= Information matrix test =

In econometrics, the information matrix test is used to determine whether a regression model is misspecified. The test was developed by Halbert White, who observed that in a correctly specified model and under standard regularity assumptions, the Fisher information matrix can be expressed in either of two ways: as the outer product of the gradient of the log-likelihood function, or as a function of its Hessian matrix.

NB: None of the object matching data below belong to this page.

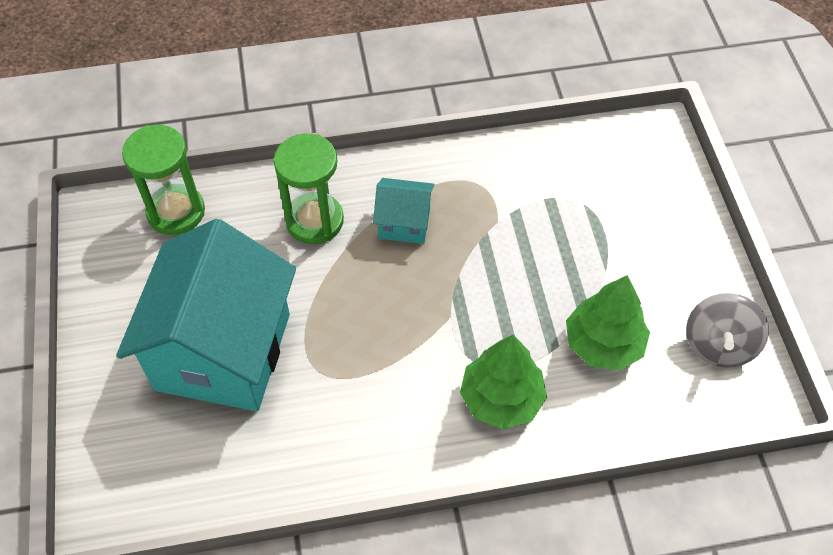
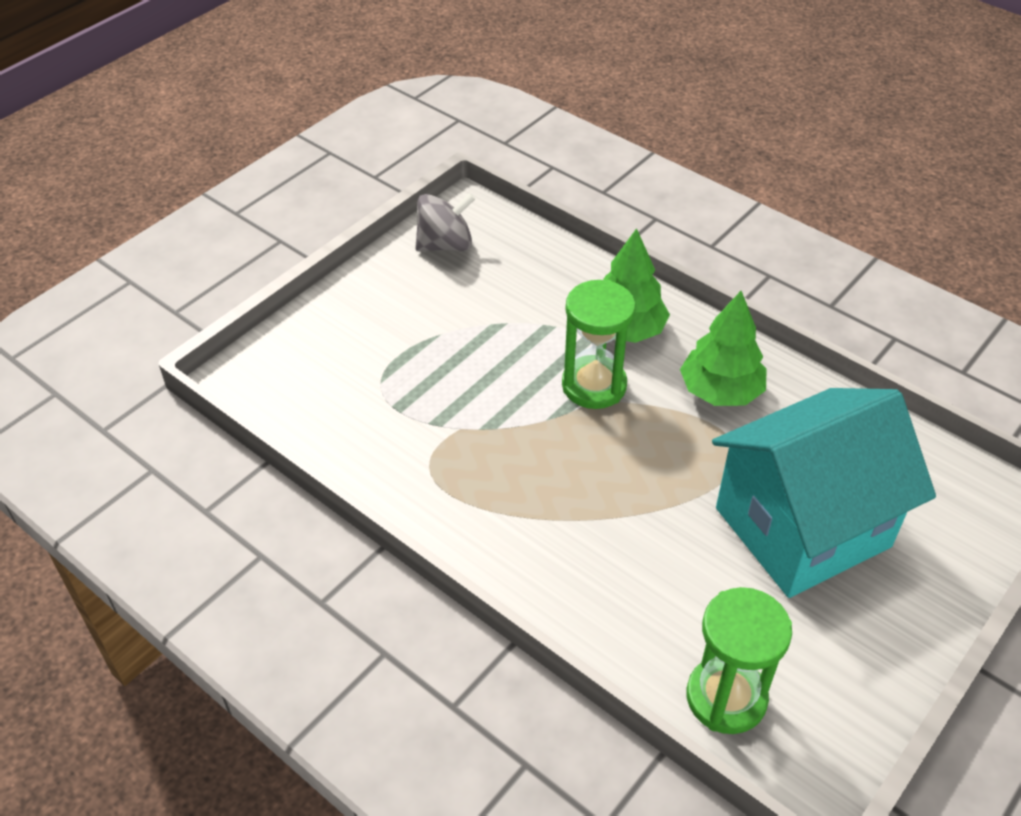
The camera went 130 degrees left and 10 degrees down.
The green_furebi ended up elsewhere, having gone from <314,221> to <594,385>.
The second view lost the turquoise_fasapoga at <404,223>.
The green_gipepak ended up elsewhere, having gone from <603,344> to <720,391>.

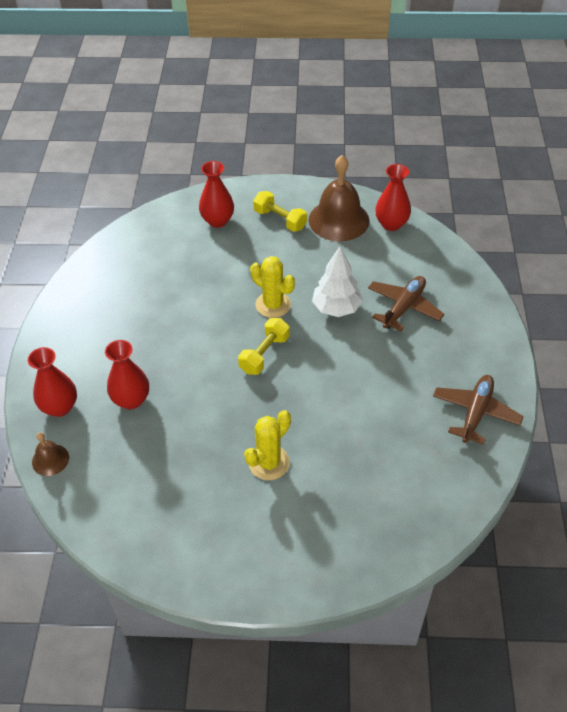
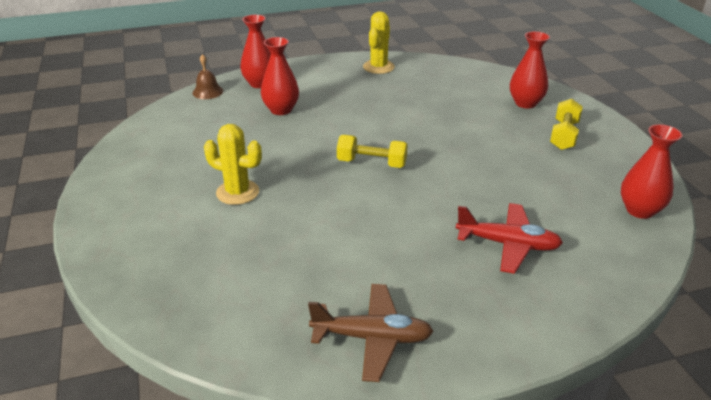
The camera went 70 degrees right and 15 degrees down.
The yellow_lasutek ended up elsewhere, having gone from <273,305> to <378,67>.
The second view lost the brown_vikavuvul at <339,220>.
The second view lost the white_gipepak at <336,308>.
What was the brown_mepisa at <404,307> turned into the red_mepisa at <508,244>.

Consider a linear model $\mathbf{y} = \mathbf{X} \mathbf{\beta} + \mathbf{u}$, where the errors $\mathbf{u}$ are assumed to be distributed $\mathrm{N}(0, \sigma^2 \mathbf{I})$. If the parameters $\beta$ and $\sigma^2$ are stacked in the vector $\mathbf{\theta}^{\mathsf{T}} = \begin{bmatrix} \beta & \sigma^2 \end{bmatrix}$, the resulting log-likelihood function is

$\ell (\mathbf{\theta}) = - \frac{n}{2} \log \sigma^2 - \frac{1}{2 \sigma^2} \left( \mathbf{y} - \mathbf{X} \mathbf{\beta} \right)^{\mathsf{T}} \left( \mathbf{y} - \mathbf{X} \mathbf{\beta} \right)$

The information matrix can then be expressed as

 $\mathbf{I} (\mathbf{\theta}) = \operatorname{E} \left[ \left( \frac{\partial \ell (\mathbf{\theta}) }{ \partial \mathbf{\theta} } \right) \left( \frac{\partial \ell (\mathbf{\theta}) }{ \partial \mathbf{\theta} } \right)^{\mathsf{T}} \right]$
that is the expected value of the outer product of the gradient or score. Second, it can be written as the negative of the Hessian matrix of the log-likelihood function

 $\mathbf{I} (\mathbf{\theta}) = - \operatorname{E} \left[ \frac{\partial^2 \ell (\mathbf{\theta}) }{ \partial \mathbf{\theta} \, \partial \mathbf{\theta}^{\mathsf{T}}} \right]$

If the model is correctly specified, both expressions should be equal. Combining the equivalent forms yields

 $\mathbf{\Delta}(\mathbf{\theta}) = \sum_{i=1}^n \left[ \frac{\partial^2 \ell(\mathbf{\theta}) }{ \partial \mathbf{\theta} \, \partial \mathbf{\theta}^{\mathsf{T}} } + \frac{\partial \ell(\mathbf{\theta}) }{ \partial \mathbf{\theta} } \frac{\partial \ell (\mathbf{\theta}) }{ \partial \mathbf{\theta} } \right]$

where $\mathbf{\Delta} (\mathbf{\theta})$ is an $(r \times r)$ random matrix, where $r$ is the number of parameters. White showed that the elements of $n^{-1/2} \mathbf{\Delta} ( \mathbf{\hat{\theta}} )$, where $\mathbf{\hat{\theta}}$ is the MLE, are asymptotically normally distributed with zero means when the model is correctly specified. In small samples, however, the test generally performs poorly.